The automotive industry is getting more competitive by the day, and Honda is now finally offering financing deals from 73 to 84 months. According to Honda, this move is the direct result of feedback from dealerships.
Consumers are obviously under pressure and want monthly repayments to be as little as possible. Honda tried a few tactics in 2021 to move product, but neither the rebates nor zero-percent financing deals seemed to work. And in the current climate, you can't expect any kind of discount anymore.
It's also worth keeping in mind that car prices are at an all-time high due to the ongoing chip shortage. Spreading the increased cost over a longer period of time makes more sense if you make peace with the fact that you're going to be keeping the car for an extended time.
Things aren't as clear-cut as they appear to be, however.
Cars Direct did some digging into Honda's new 84-month deal and found some interesting details. You know, the part of the TV ad where the guys talks extremely fast and you can only make out the "terms and conditions apply" at the end of the sentence.
Cars Direct found that the 84-month deal is only available via Honda's Standard New Retail Programs. The standard rates tied to these programs are not close to the advertised rates as advertised. Essentially, Honda seems to have used the best possible customer as an example. As in a 50-year-old male with no serious medical conditions, the best possible credit score, and a million in the bank.

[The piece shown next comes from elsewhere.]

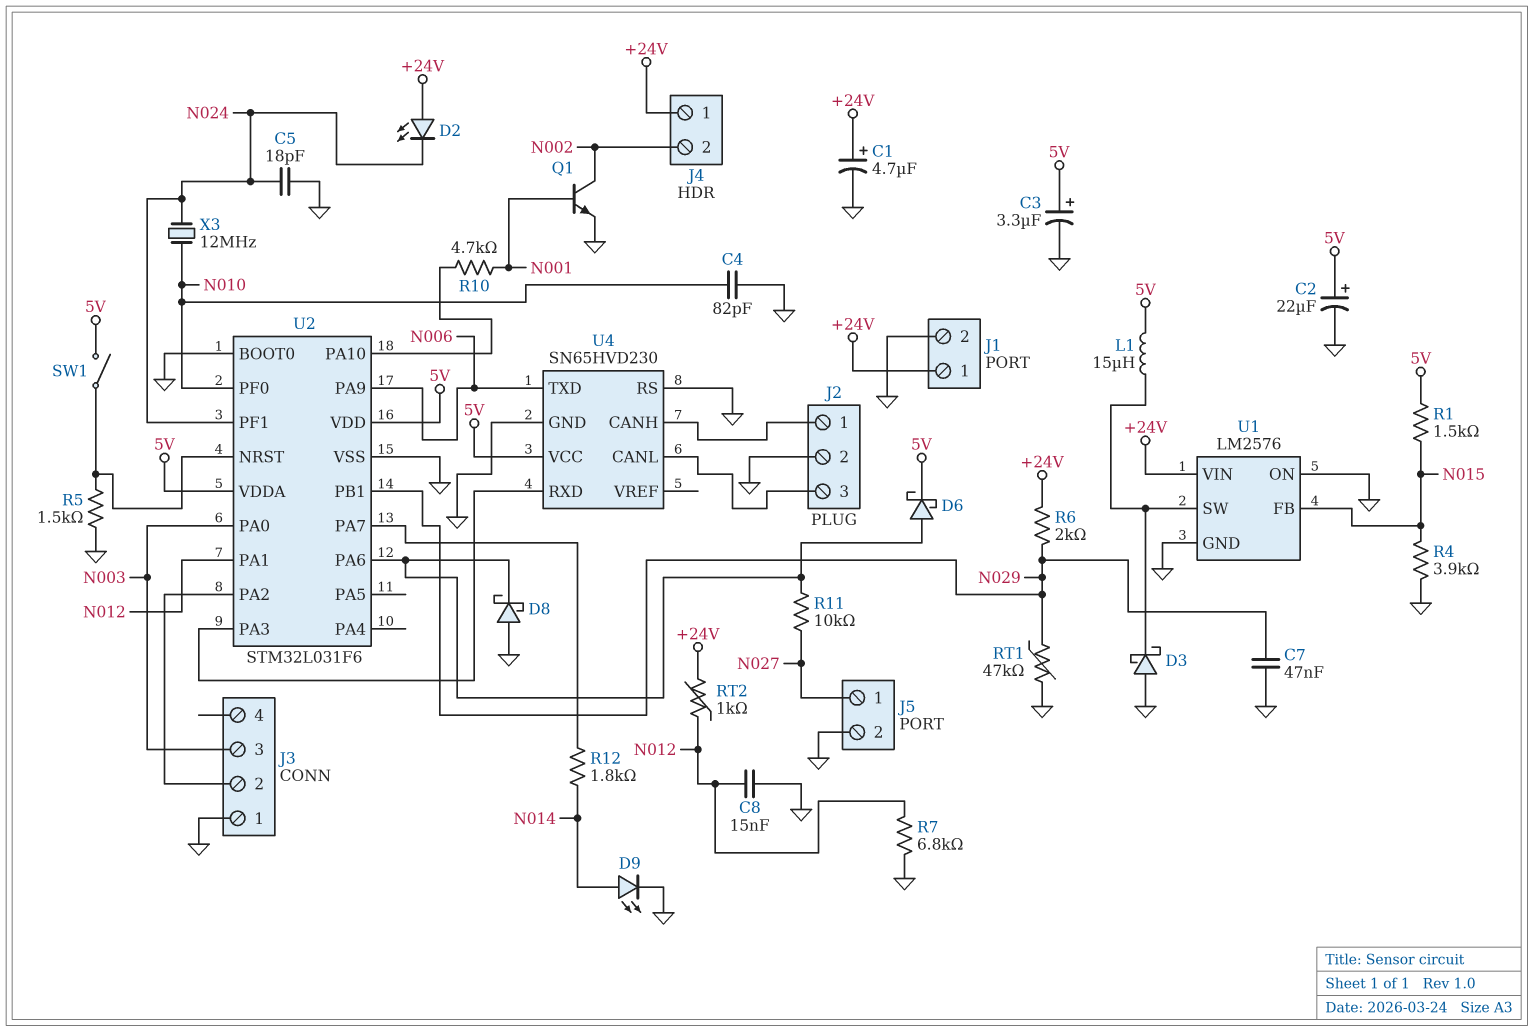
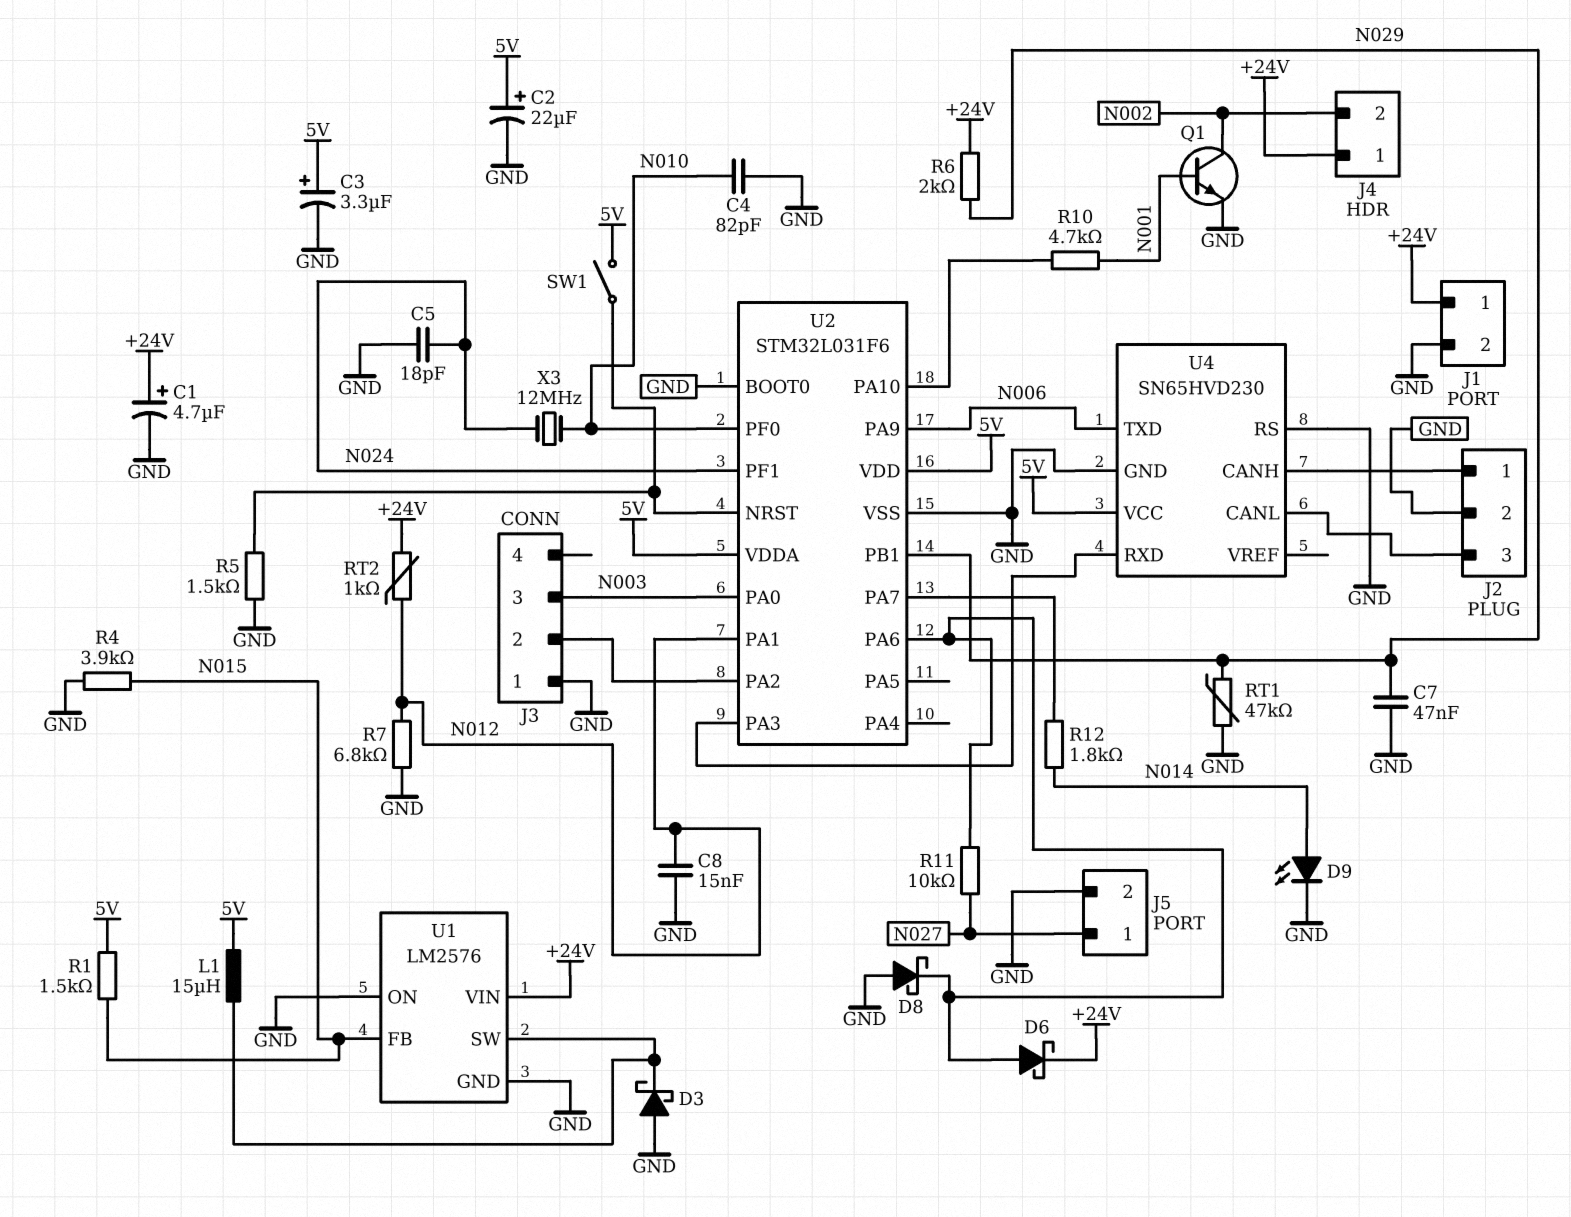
D2: LED (A +24V, K N024) -> none
D6: schottky (A U2/PA6, K 5V) -> schottky (A U2/PA6, K +24V)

The interest rates depend on region and credit score. A person with a perfect credit score residing in Washington can expect 5.04 percent interest, with the dealer possibly adding a one percent markup.
With a worse credit score, you can expect a rate of 7.85 percent or 8.85 percent with the dealer markup. Though the monthly payment will be low, the longer payment period means you'll pay $40,000 for a $30,000 Honda Accord.